Friend?

151 29 8
                                    

"merasa lebih baik, Tiff?"

Tiffany mengangguk pelan, menyesap susu hangat buatan Jimin.

Ya, setelah kejadian tak terduga itu. Tiffany memberontak, meminta pulang bersama Jimin.

Klung.

Suara pesan masuk dari ponsel Tiffany mengintrupsi keduanya.

Tiffany tidak mau mengambilnya, takut jika ternyata dari orang iseng tukang teror itu.

"tidak di buka? Kali saja penting"

Tiffany menggeleng "jangan!"

Jimin menurut, tidak bertanya lebih lagi.

Tapi dari sorot matanya, Tiffany seperti sedang gelisah, ketakutan.

"tidurlah, aku akan pulang setelah kau tidur"

Tiffany mengangguk, membaringkan badannya. Meringkuk.

Jimin tersenyum, meraih selimut dan membungkus tubuh Tiffany

"tidur lah. Untuk pria itu jangan di pikirkan. Mengerti?"

Tiffany mengangguk. "eung.. Jim?"

"ya?"

"aku ingin cerita... Apakah kau bisa menjaga rahasia? Maksudnya tidak usah berbuat apa-apa. Cukup dengarkan aku saja. Mengerti?"

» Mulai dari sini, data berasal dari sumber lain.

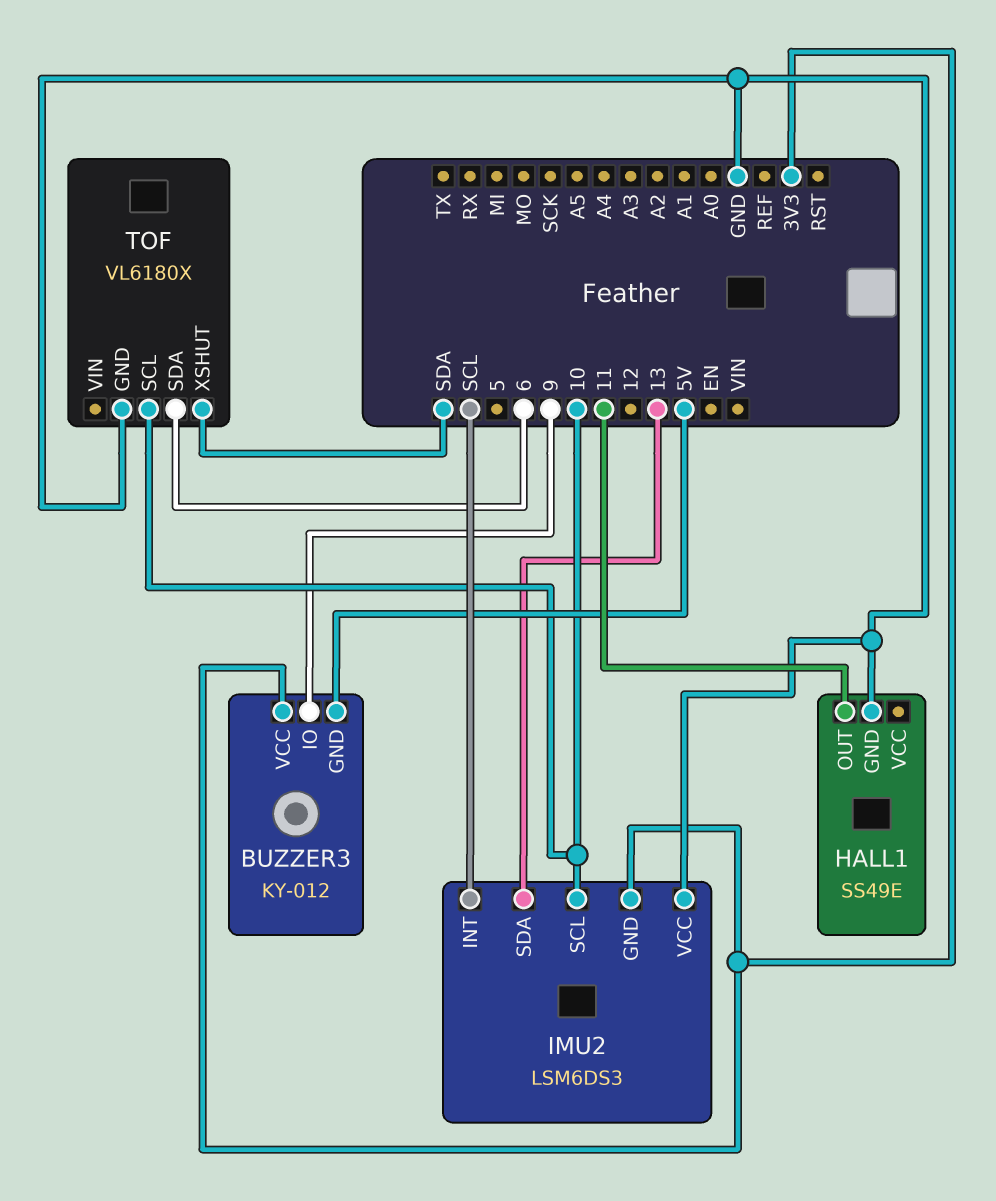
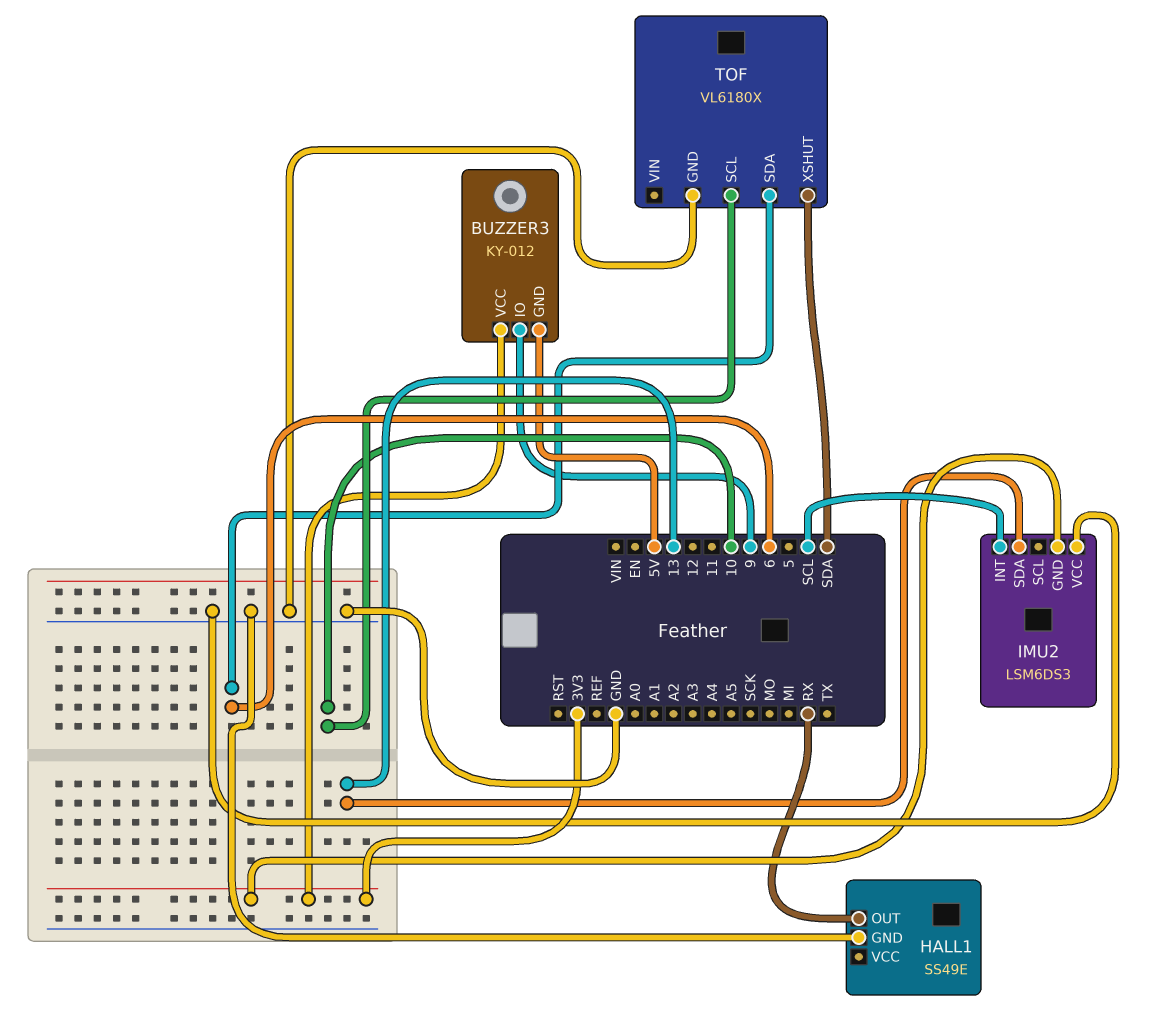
HALL1 pin OUT: 11 -> RX
IMU2 pin SCL: 10 -> none

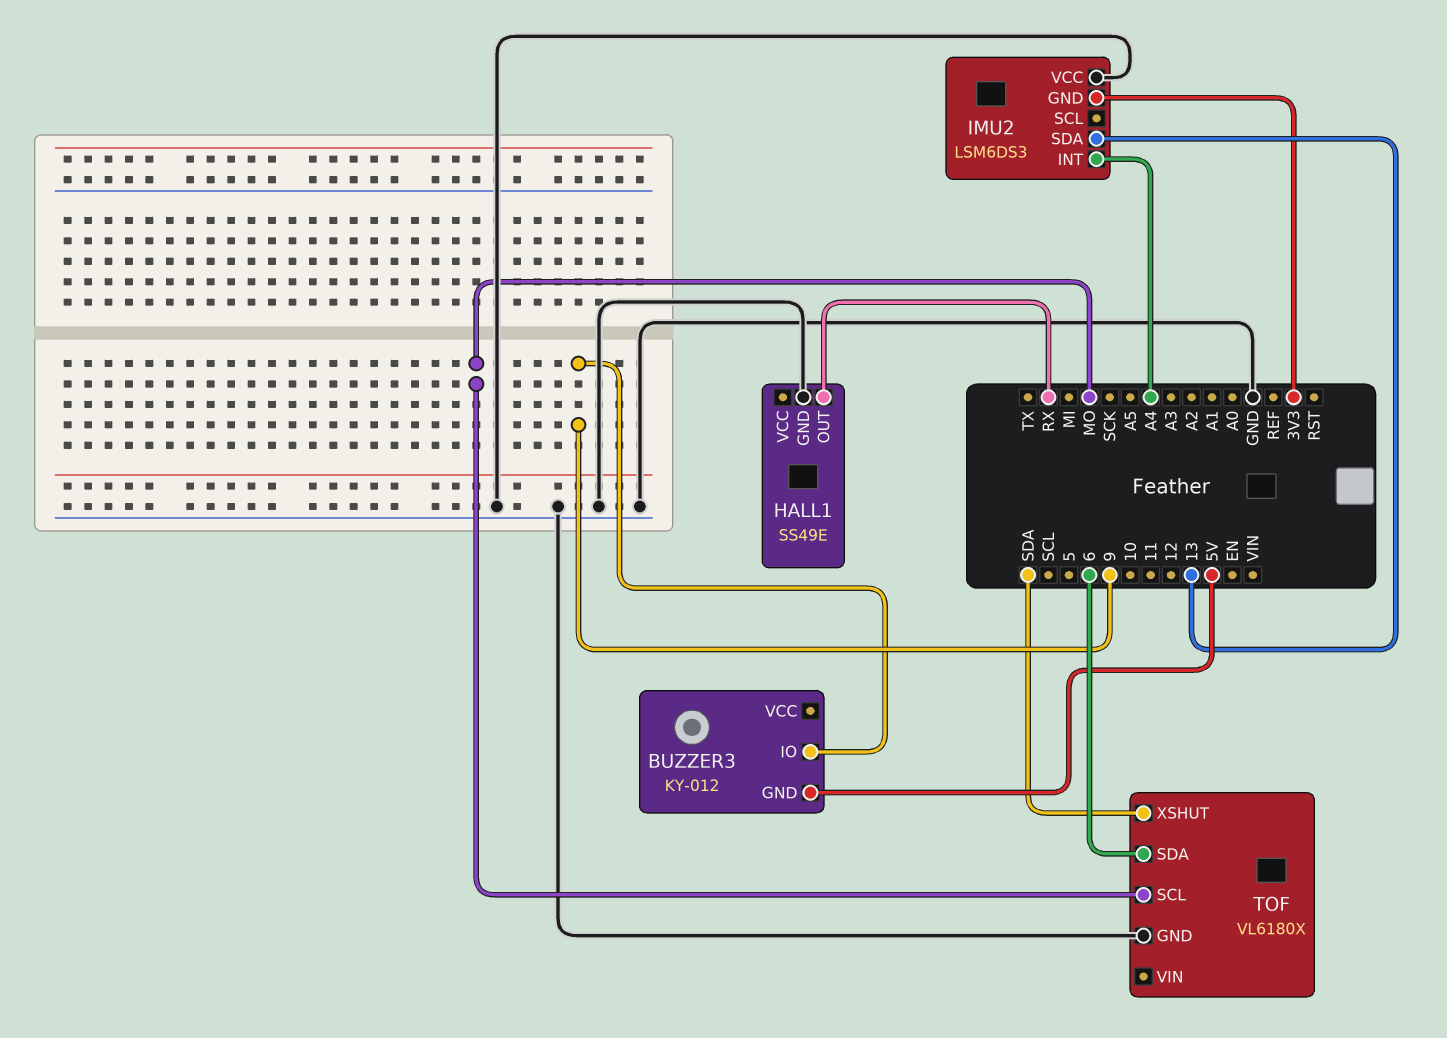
BUZZER3 pin VCC: 3V3 -> none
IMU2 pin INT: SCL -> A4
TOF pin SCL: 10 -> MO

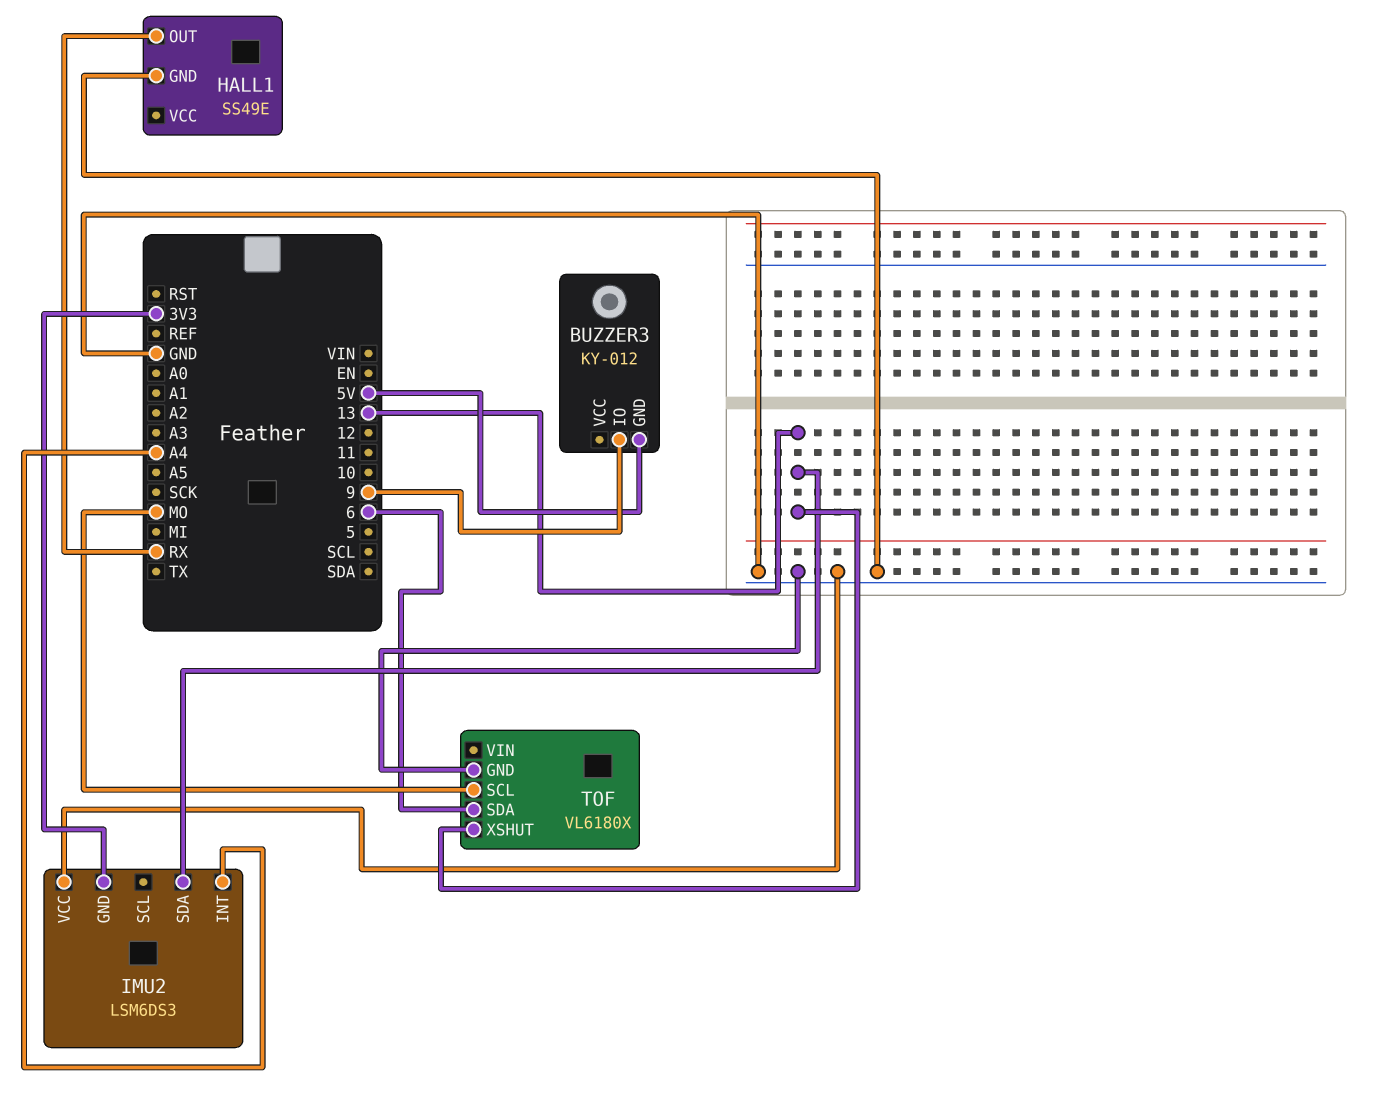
TOF pin XSHUT: SDA -> 13

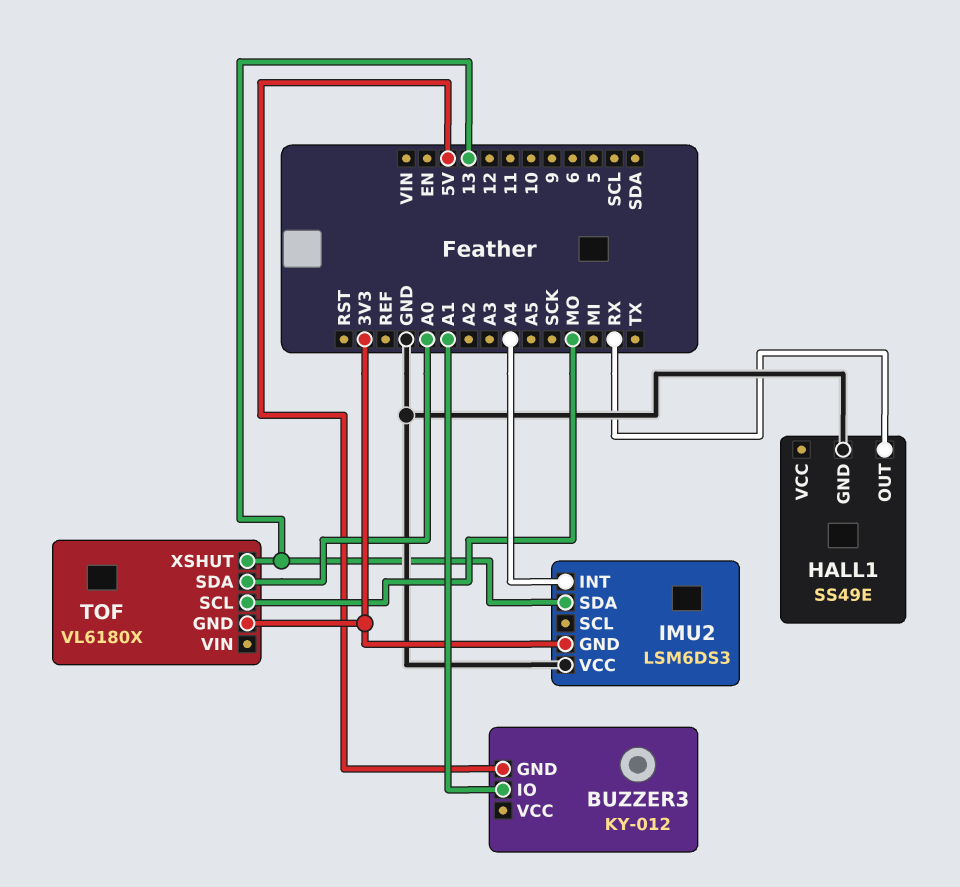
BUZZER3 pin IO: 9 -> A1
TOF pin GND: GND -> 3V3
TOF pin SDA: 6 -> A0

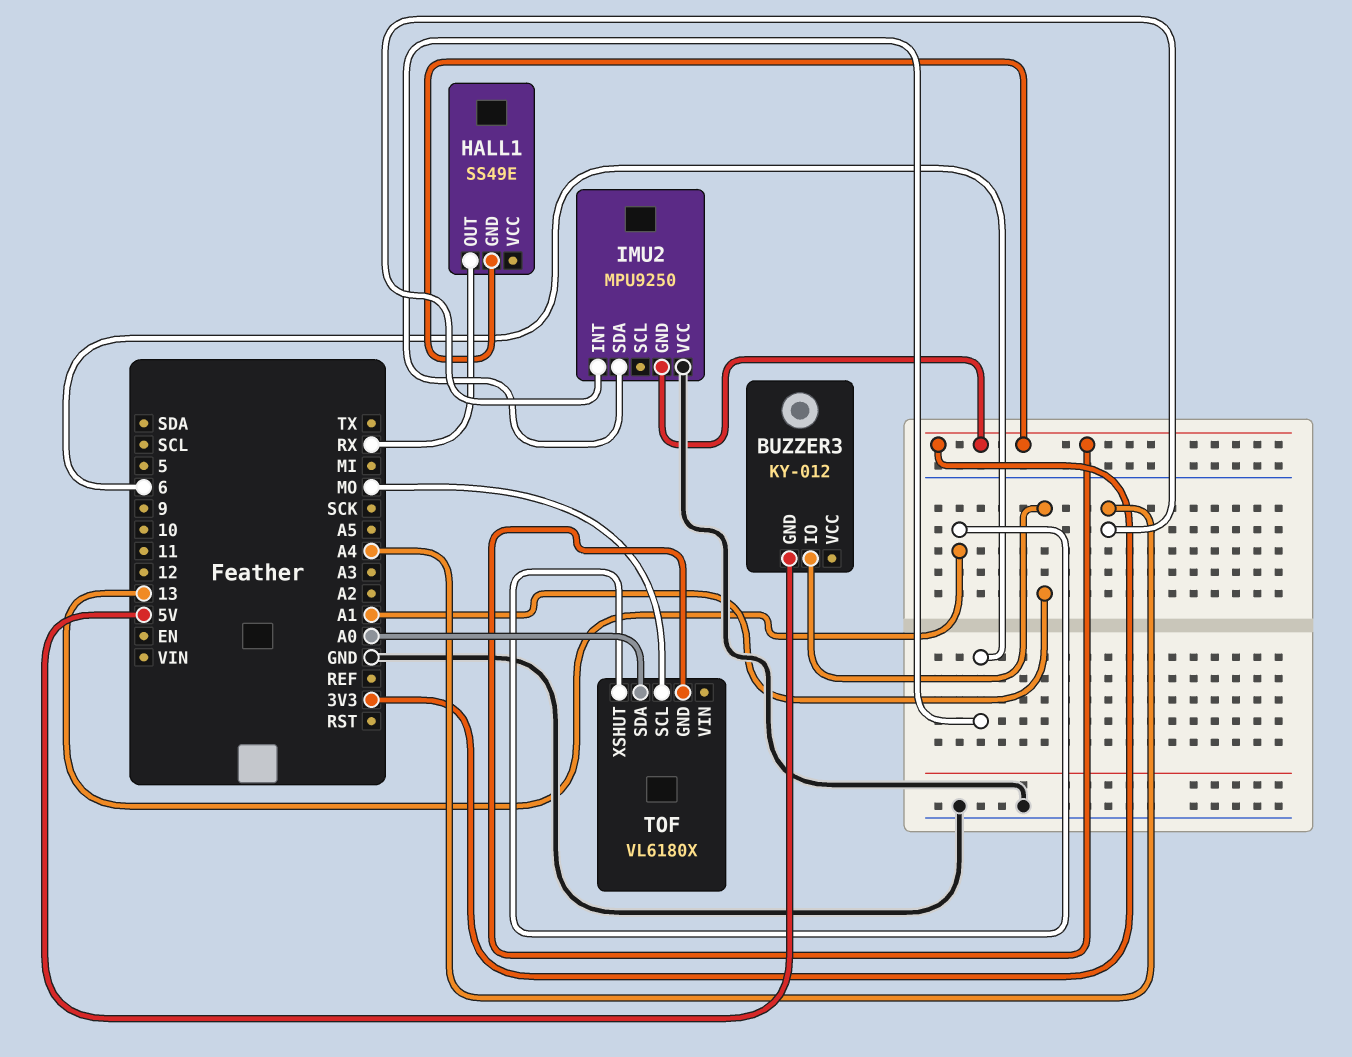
HALL1 pin GND: GND -> 3V3
IMU2: LSM6DS3 -> MPU9250
IMU2 pin SDA: 13 -> 6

Jimin duduk di sisi ranjang, memperhatikan Tiffany.

"ya, cerita lah"

Ragu raga, Tiffany memulai ceritanya.

"sebenarnya, beberapa hari ini.. Aku merasa di teror. Aku takut Jim"

"k-kau apa? Astaga. Kenapa baru saja kau cerit-.. Lalu.. Apakah peneror itu ynag membuatmu enggan membuka ponsel?"

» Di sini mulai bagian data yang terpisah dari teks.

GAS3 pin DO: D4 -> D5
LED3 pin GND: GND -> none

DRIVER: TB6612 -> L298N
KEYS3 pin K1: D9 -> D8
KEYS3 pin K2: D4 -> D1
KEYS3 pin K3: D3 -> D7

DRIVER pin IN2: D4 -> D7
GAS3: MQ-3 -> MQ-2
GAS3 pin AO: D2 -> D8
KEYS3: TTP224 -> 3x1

Tiffany mengangguk pelan "aku takut, sungguh"

Jimin menghela napas, menatap Tiffany cemas.

"bagaimana jika pindah tempat tinggal?"

Ide bagus, tapi sama saja bukan?

"tidak ngaruh, dia bahkan tau tempat kerja ku.. Kegiatan ku sehari hari."

"stalker?"

"ya menurut ku juga begitu. Apakah aku sebegini populer nya y? Juga punya fans begitu?" tanya Tiffany bercanda.

Jimin mencubit hidung Tiffany "sempat sempat nya kau bercanda. Bagaimana jika kau pindah saja. Daerah ku tempat yang aman. Dan juga kan, kita jadi sering bertemu"

Tiffany tertawa pelan. "akan ku fikirkan"kata Tiffany" pulang lah, aku tak apa. Jangan terlalu larut, tidak baik untuk seorang dokter bawel seperti mu"

Jimin mengacak surai Tiffany "aku pulang, selamat tidur"

Tiffany bangkit, mengekor

"kau kenapa? Masih rindu?"

"amit amit Jim, aku hanya ingin mengunci pintu kok"

Jimin merutuki ke bodoh an nya"oh iya.. Hhee, kalau begitu aku pulang ya. Sampai bertemu akhir pekan"

Tiffany mengangguk, mengunci pintu setelah Jimin keluar.

Tiffany memilih untuk langsung tidur. Mengabaikan rasa takutnya.

Berbeda dengan Jimin Park yang berada tepat di luar, bersender di pintu Tiffany.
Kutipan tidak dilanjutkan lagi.